Supported return types: void, int, shortint, longint, byte, sized bit/logic.

Open arrays are fully SVDPI-compatible — user C code uses standard svGetArrayPtr(), svLength(), etc. The same DPI function can be called from multiple modules with different array sizes; Loom infers the element count from each call site's local variable. Compatible with libraries like multisim.

DPI calls in initial blocks (void, side-effect only) and reset blocks (providing DPI-computed initial register values) are also supported — they execute on the host before the design starts running.

$display / $finish

$display and $write calls are bridged to printf on the host. $finish and $fatal trigger clean emulation shutdown with an exit code.

State Capture and Restore

All flip-flops in the design are chained into a scan chain. The host can capture a full snapshot of the design state and restore it later. Snapshots are serialized as protobuf and include symbolic variable names from the original HDL hierarchy.

Memory Shadow Ports

BRAM memories can be accessed directly from the host via shadow read/write ports, without having to shift through the scan chain. This is much faster for large memories.

Reset Extraction

Asynchronous resets are stripped from the design and replaced with scan-based initialization. Reset values are extracted from the RTL and applied via the scan chain at startup, eliminating the reset distribution tree from the synthesized design.

Interactive Shell

loomx provides a REPL with tab completion, history, and the following commands:

Command Alias Description
run [N] r Release reset and start emulation; service DPI calls. Ctrl+C to interrupt.
stop Freeze emulation, preserving state.
step [N] s Advance N clock cycles (default 1).
status st Print state, cycle count, design info, DPI statistics.
read <addr> Read a 32-bit register at the given hex address.
write <a> <d> wr Write 32-bit hex value to the given hex address.
dump [file.pb] d Capture and display scan chain contents.
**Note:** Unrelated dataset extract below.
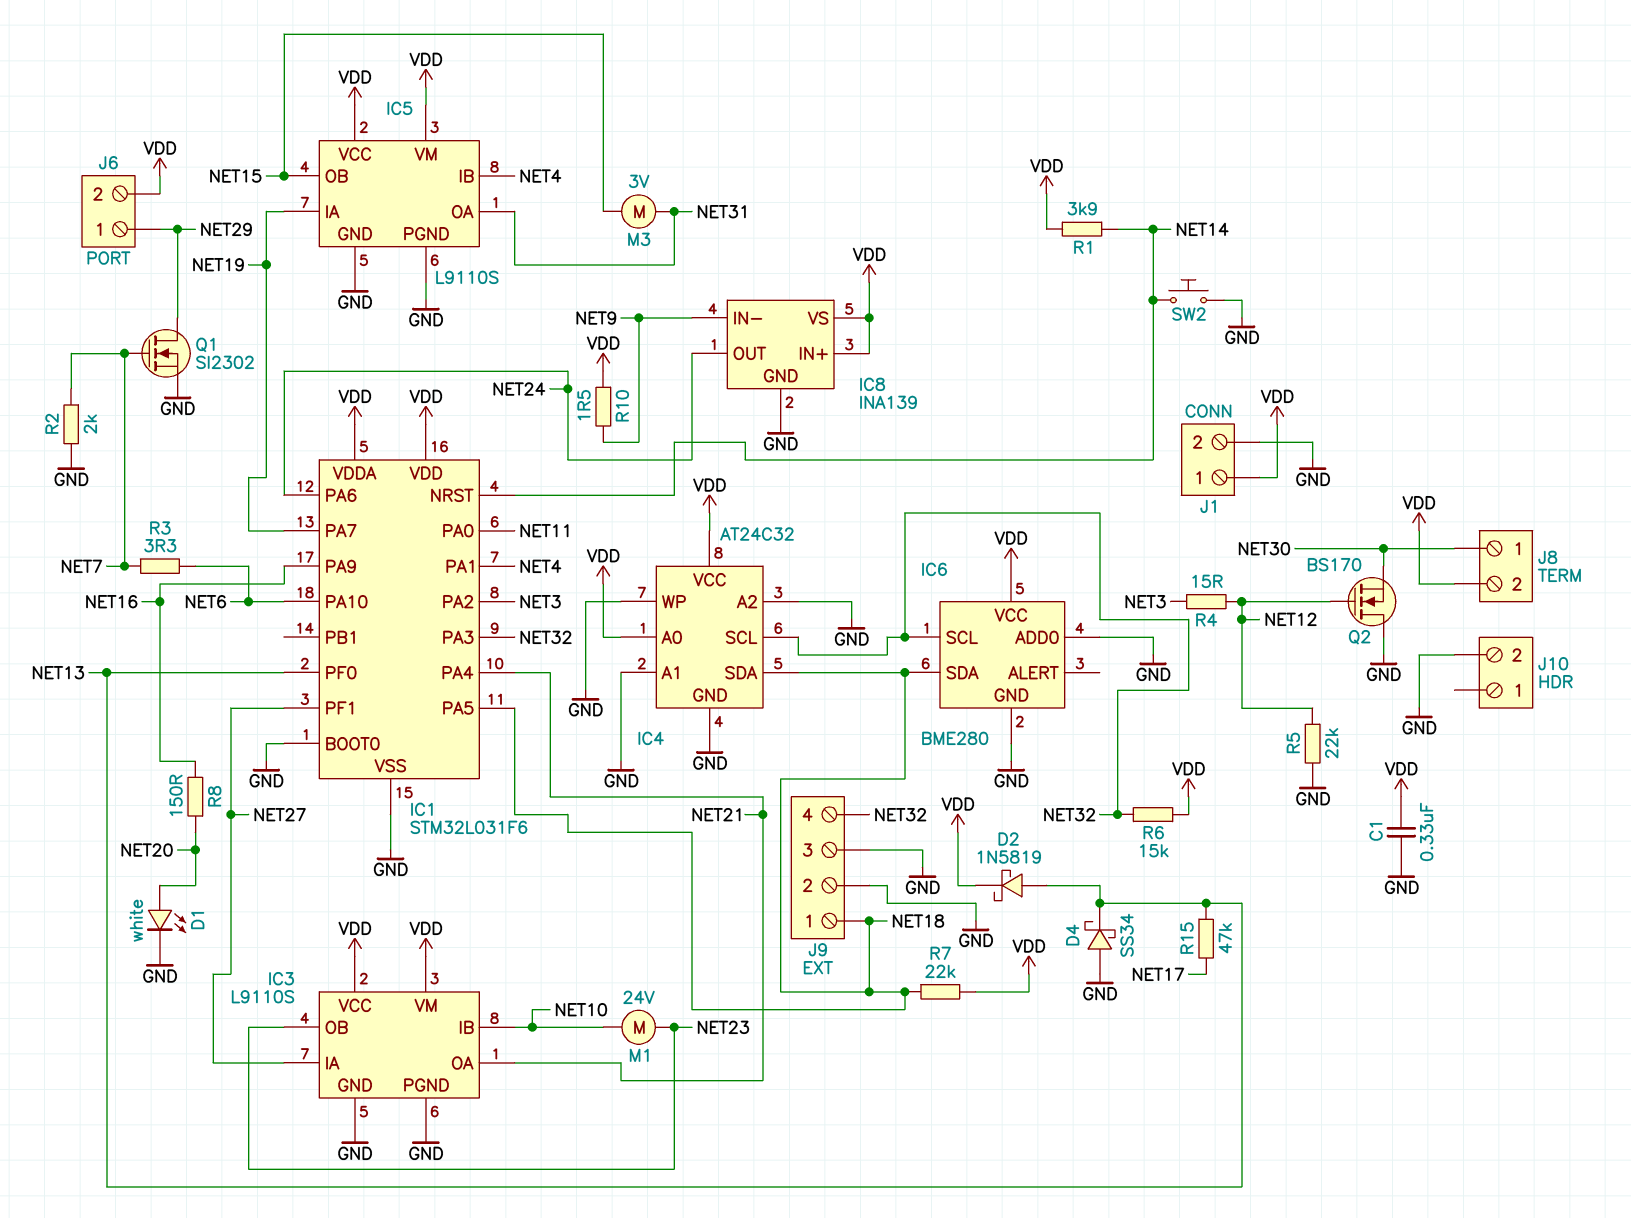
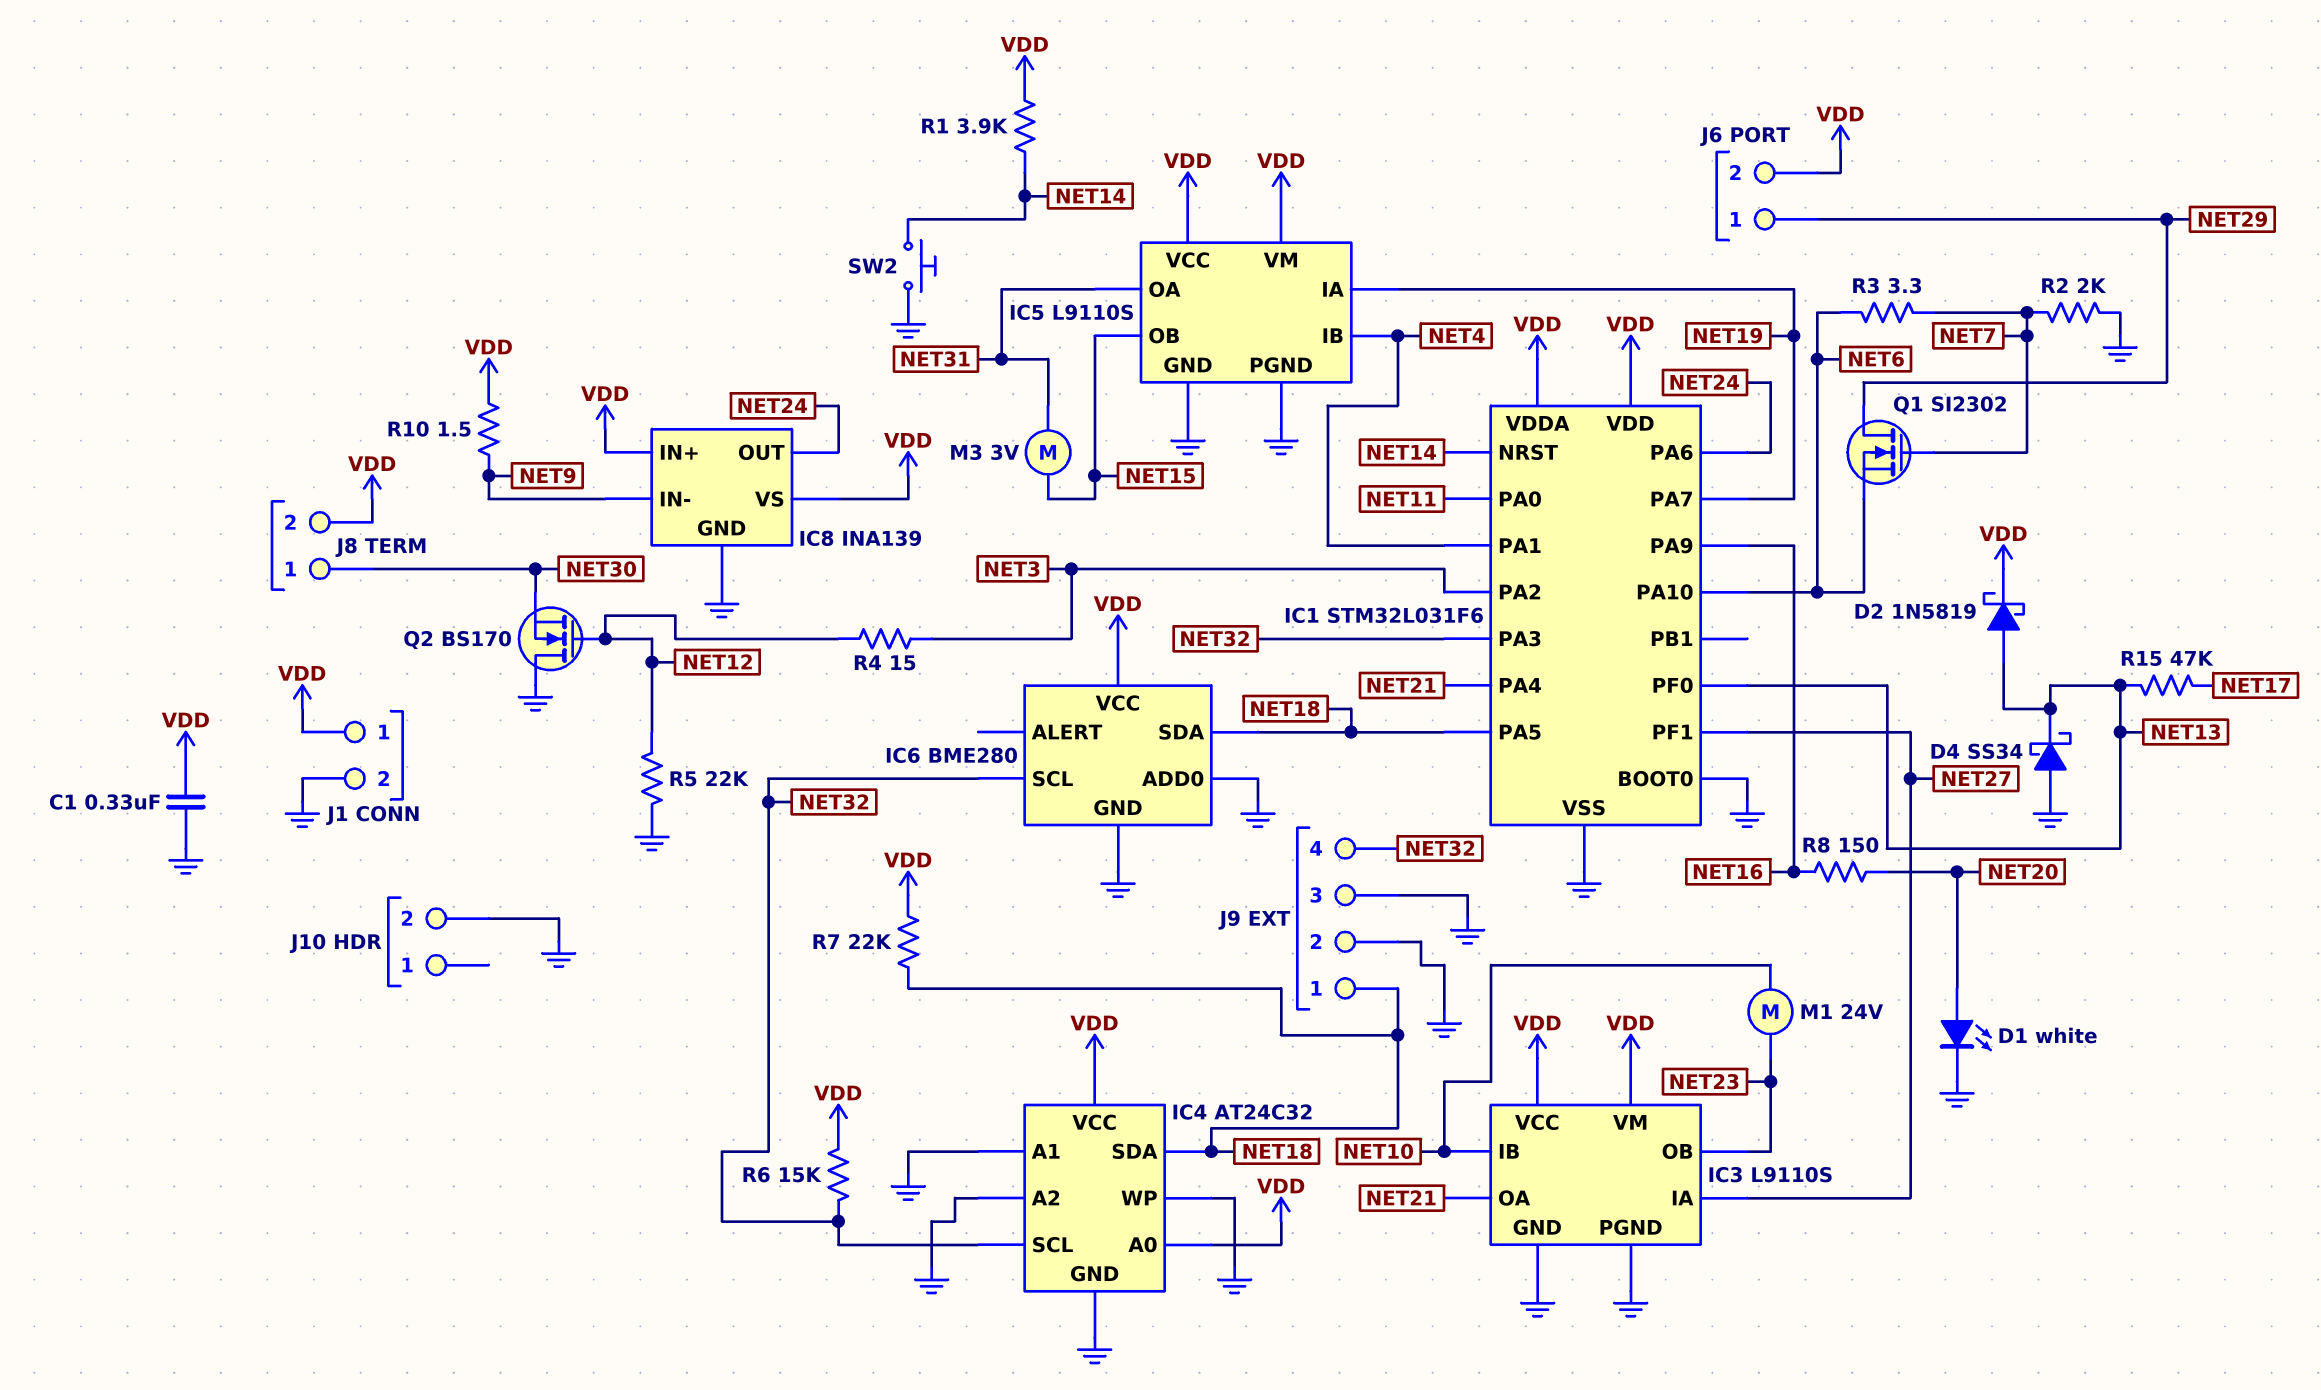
Q1: NMOS SI2302 (G NET7, D NET29, S GND) -> NMOS SI2302 (G NET7, D NET29, S NET6)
Optionally save to protobuf.
inspect <file.pb> Load and display a saved snapshot.
deposit_script Generate $deposit SystemVerilog from a snapshot file.
reset Assert DUT reset.
couple Clear decoupler — connect emu_top to AXI bus.
decouple Assert decoupler — isolate emu_top (transactions return SLVERR).
exit q Disconnect and exit.

FPGA Target

Loom supports running on Alveo U250 FPGAs over PCIe (XDMA). A single loom_shell top-level module is shared between simulation and FPGA — only the sub-module implementations differ (behavioral BFMs for simulation, Xilinx IPs for FPGA). See doc/fpga-support.md.

Prerequisites

macOS

brew install pkg-config libffi bison readline autoconf llvm

Apple Clang does not ship <source_location> (required by the slang frontend). Homebrew LLVM provides a complete C++20 toolchain.

Linux (Debian/Ubuntu)

sudo apt-get install build-essential cmake bison flex libfl-dev \
    pkg-config libffi-dev libreadline-dev zlib1g-dev tcl-dev \
    autoconf ccache help2man perl python3 git

Yosys, yosys-slang, and Verilator are fetched and built automatically.

Building

macOS

# Initialize submodules (slang is nested inside yosys-slang)
git submodule update --init --recursive

# Configure with Homebrew LLVM
CC=/opt/homebrew/opt/llvm/bin/clang \
CXX=/opt/homebrew/opt/llvm/bin/clang++ \
cmake -B build -DCMAKE_BUILD_TYPE=Release

cmake --build build -j$(sysctl -n hw.ncpu)

Linux

git submodule update --init --recursive
cmake -B build -DCMAKE_BUILD_TYPE=Release
cmake --build build -j$(nproc)

This builds:

  • Yosys (fetched automatically) with the Loom transformation passes
  • loomc — the compilation driver
  • loomx — the execution host and interactive shell

Running Tests

ctest --test-dir build --output-on-failure

Installing (optional)

cmake --install build --prefix ~/.local

Usage

The workflow has four steps: compile, build DPI, build sim, execute.

1. Compile with loomc

loomc runs the Yosys transformation pipeline and compiles the DPI dispatch table into a shared object.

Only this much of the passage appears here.